Le maire de Climy eut un froncement de sourcils.

— Alors, vous préférez abandonner le pouvoir aux réactionnaires ? dit-il.

— Les réactionnaires ! murmura Raulin. Certes, non, je ne les aime pas. Mais pour ceux qui vivent de leur travail et non de politique, est réactionnaire quiconque sanctionne l’exploitation capitaliste. M. Léon Bourgeois, défenseur du vieil ordre propriétaire, est pour nous un réactionnaire tout comme un abbé Gayraud.

— Il y a une nuance.

— Peut-être, mais elle est imperceptible. La France est un malade atteint de la fièvre, qui a deux médecins à son chevet. L’un, c’est la démocratie bourgeoise, veut lui conserver la fièvre ; l’autre, c’est le nationalisme, veut lui enlever la fièvre, mais pour la remplacer par la peste. Nous désirons, nous, n’avoir ni la fièvre ni la peste.

Paryn éclata de rire, un rire auquel le vieux libertaire lui-même fit écho.

— Ah ! père Raulin, vous avez l’éloquence bien imagée ! Ni la fièvre ni la peste, c’est parfait ; mais alors pourquoi votez-vous aux élections communales ?

— Parce que la commune dans les agglomérations rurales ou le syndicat ouvrier dans les villes sont la base, la cellule de l’organisation sociale future.

— Future, c’est possible, mais pas présente !

— Qu’importe ! Le présent se détruit et l’avenir se crée.

— Ce que vous dites sera peut-être réalisé en l’an deux mille.

— Ou dans une génération. Qui peut savoir ?

— Évidemment : qui peut savoir ! alors, père Raulin, vous ne voterez pas pour moi ?

— Ni pour personne.

— Je ne vous en veux point. Tâchez, cependant de ne pas me faire perdre trop de voix.
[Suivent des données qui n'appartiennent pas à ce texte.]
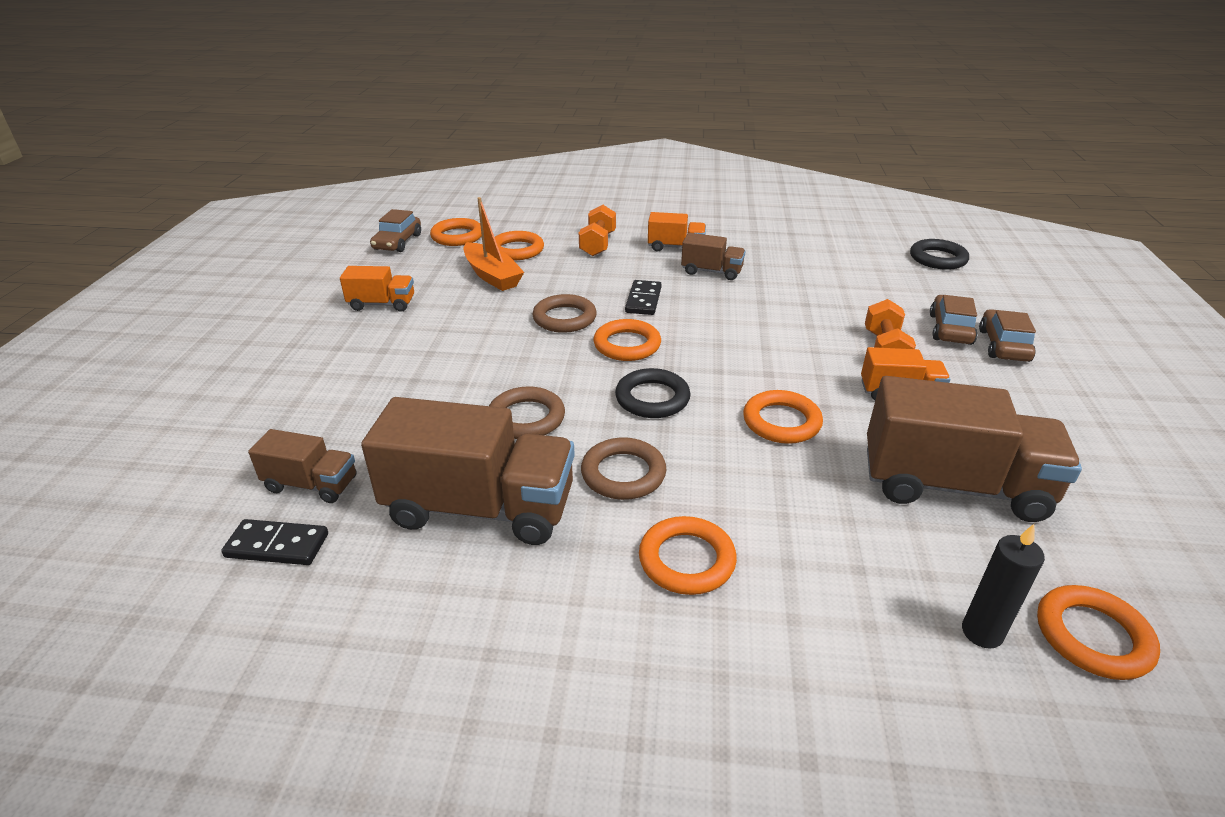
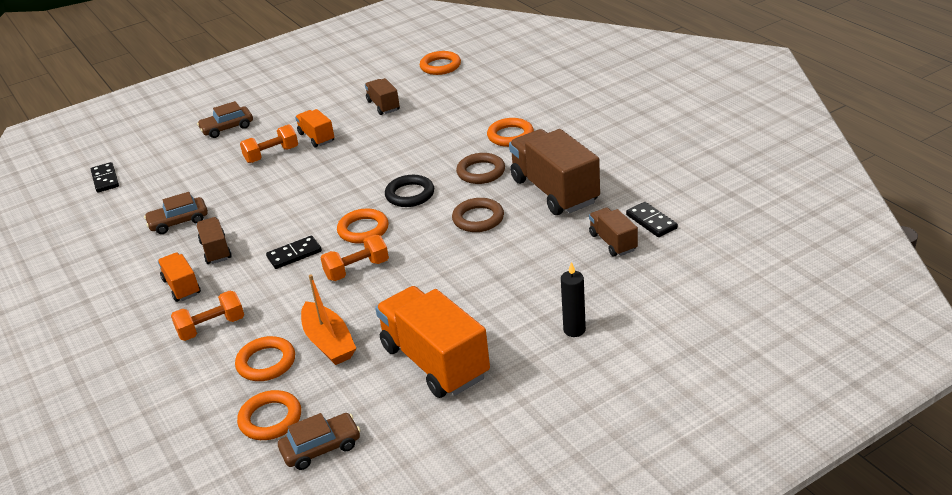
camera: 125 degrees left, 0 degrees up
(382, 304) = (435, 362): orange truck -> orange truck, size x1.96
(492, 276) = (329, 342): orange boat -> orange boat turned 135 degrees clockwise
(564, 318) = (357, 270): brown ring -> orange dumbbell
(781, 422) = (384, 154): orange ring -> none
(938, 259) = (105, 179): black ring -> black domino
(950, 329) = (221, 146): brown car -> brown car (178, 222)
(953, 485) = (383, 106): brown truck -> brown truck, size x0.51
(982, 632) = (465, 80): black candle -> black candle (574, 330)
Le brave homme eut un geste de protestation.

— Je suis contre le parlementarisme et pour l’action directe des intéressés, déclara-t-il nettement. Mais je ne fais point de l’abstention une panacée et je ne vous combattrai pas. Après tout, par sympathie personnelle, j’aime encore mieux voir « là-bas » vous plutôt qu’un clérical.

— Je vous remercie, fit Paryn mis tout à fait en gaieté et tendant la main sans rancune à son administré.

Raulin, quelque peu soulagé d’avoir vidé son cœur, se retira.